|
Mortgage Bond Rout July 11, 2007 02:46AM |
Moderator Registered: 1 year ago Posts: 264 |
|
Re: Mortgage Bond Rout July 11, 2007 07:44PM |
Registered: 1 year ago Posts: 23 |
This is confusing. How can there be such a thing as a "AAA" sub-prime mortgage security? Are they just segmenting sub-prime mortgages based on the credit score of the borrowers, with the least of the bad scores being labelled "AAA"?
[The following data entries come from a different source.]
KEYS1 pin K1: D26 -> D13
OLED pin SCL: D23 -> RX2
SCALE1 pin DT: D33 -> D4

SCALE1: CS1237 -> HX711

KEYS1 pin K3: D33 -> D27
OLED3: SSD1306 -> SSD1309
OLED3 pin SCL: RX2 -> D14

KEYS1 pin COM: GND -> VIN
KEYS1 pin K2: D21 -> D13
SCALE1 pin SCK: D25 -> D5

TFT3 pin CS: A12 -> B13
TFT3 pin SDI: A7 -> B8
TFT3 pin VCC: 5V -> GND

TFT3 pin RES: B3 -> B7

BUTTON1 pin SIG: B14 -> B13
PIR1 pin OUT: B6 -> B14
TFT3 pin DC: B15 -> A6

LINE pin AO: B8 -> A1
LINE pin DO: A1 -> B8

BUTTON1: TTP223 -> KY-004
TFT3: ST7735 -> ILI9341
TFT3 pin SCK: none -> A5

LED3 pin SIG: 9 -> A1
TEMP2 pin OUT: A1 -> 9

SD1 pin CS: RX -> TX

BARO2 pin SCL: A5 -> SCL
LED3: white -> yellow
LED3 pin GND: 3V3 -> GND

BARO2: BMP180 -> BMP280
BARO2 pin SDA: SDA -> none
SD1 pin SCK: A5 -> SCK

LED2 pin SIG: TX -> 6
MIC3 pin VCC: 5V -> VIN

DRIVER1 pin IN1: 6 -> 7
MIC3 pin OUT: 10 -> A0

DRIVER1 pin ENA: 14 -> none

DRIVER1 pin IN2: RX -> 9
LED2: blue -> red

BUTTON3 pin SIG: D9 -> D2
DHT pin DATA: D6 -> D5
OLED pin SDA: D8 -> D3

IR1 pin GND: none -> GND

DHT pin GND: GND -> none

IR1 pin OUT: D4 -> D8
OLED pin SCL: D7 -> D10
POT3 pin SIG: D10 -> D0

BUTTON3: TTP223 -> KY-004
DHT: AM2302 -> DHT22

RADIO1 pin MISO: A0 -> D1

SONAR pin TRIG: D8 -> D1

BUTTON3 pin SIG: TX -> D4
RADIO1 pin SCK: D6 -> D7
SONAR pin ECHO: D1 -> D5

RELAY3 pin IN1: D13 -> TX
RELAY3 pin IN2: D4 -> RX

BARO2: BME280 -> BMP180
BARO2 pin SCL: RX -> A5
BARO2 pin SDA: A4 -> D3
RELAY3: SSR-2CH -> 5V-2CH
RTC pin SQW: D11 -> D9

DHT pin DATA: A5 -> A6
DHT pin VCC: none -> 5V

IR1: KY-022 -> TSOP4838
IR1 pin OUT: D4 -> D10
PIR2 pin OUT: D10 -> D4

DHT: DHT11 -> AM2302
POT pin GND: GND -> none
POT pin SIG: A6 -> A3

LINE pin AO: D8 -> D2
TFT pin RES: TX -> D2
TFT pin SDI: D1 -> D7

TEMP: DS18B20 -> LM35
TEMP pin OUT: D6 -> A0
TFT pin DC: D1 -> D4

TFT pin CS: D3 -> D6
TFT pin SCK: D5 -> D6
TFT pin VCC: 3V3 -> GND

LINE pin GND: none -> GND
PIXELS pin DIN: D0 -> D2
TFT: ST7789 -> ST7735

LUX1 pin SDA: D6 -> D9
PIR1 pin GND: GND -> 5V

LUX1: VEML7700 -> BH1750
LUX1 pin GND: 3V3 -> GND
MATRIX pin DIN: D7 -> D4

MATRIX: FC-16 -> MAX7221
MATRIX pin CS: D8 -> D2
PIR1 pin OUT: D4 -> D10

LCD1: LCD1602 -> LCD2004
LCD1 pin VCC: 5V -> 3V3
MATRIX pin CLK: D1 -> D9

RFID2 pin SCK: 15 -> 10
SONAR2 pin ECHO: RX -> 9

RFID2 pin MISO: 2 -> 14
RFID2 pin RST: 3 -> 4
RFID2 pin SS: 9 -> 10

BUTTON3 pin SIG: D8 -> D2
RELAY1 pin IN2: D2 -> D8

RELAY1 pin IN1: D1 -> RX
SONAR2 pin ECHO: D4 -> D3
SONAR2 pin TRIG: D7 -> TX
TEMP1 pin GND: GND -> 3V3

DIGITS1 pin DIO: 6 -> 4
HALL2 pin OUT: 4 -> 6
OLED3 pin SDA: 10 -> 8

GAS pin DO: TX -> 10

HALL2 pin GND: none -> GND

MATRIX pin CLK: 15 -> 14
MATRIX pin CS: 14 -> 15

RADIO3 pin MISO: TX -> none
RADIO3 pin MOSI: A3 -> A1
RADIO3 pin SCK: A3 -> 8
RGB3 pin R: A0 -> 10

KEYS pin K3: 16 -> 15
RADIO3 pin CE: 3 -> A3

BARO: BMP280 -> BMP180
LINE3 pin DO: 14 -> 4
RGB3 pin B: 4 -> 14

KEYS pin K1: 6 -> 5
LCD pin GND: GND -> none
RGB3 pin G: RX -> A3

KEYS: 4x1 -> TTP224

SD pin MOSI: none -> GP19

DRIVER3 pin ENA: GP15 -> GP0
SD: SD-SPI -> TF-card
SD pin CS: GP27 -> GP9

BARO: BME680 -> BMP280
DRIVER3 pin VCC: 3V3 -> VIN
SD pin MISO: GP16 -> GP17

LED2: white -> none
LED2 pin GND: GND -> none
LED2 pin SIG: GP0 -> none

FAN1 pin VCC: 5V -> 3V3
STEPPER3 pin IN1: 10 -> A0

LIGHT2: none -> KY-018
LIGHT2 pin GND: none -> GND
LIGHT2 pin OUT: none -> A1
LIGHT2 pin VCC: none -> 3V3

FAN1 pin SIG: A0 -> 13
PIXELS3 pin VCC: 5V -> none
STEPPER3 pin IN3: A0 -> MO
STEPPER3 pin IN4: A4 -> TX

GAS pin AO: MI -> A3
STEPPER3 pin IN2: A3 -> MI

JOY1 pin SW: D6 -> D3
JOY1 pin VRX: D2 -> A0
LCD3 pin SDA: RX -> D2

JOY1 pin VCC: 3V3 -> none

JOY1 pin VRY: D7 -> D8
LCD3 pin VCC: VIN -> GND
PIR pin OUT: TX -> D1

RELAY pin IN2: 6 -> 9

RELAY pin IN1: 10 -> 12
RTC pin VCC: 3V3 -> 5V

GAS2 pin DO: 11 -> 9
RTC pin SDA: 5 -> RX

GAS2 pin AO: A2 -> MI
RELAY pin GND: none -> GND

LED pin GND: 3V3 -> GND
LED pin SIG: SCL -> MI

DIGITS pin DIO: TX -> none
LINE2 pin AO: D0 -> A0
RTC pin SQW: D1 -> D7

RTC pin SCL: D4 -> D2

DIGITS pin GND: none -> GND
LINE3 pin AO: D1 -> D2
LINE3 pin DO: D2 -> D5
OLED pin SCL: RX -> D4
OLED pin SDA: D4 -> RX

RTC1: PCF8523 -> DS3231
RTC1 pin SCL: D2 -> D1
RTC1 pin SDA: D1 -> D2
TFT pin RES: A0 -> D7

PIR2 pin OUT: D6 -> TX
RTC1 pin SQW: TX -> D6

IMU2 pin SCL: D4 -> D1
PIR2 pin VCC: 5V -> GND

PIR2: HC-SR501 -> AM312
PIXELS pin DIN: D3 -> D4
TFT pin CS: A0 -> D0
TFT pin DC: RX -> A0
Are there any indexes that track that Alt-A or prime mortgage securities? It would be interesting how they are performing these days what with all the chaos in real-estate. Are Alt-A securities still trading at par?
|
Re: Mortgage Bond Rout July 11, 2007 11:58PM |
Moderator Registered: 1 year ago Posts: 264 |
|
Re: Mortgage Bond Rout July 12, 2007 11:34AM |
Registered: 1 year ago Posts: 23 |
|
Re: Mortgage Bond Rout July 29, 2007 11:53AM |
Registered: 1 year ago Posts: 202 |
The way it works is as follows:
The various tranches are not based on individual mortgages. They are based on the pool. Some of the tranches have first claim on the cash flows coming in, so that it is the lower (higher risk) tranches that lose money first.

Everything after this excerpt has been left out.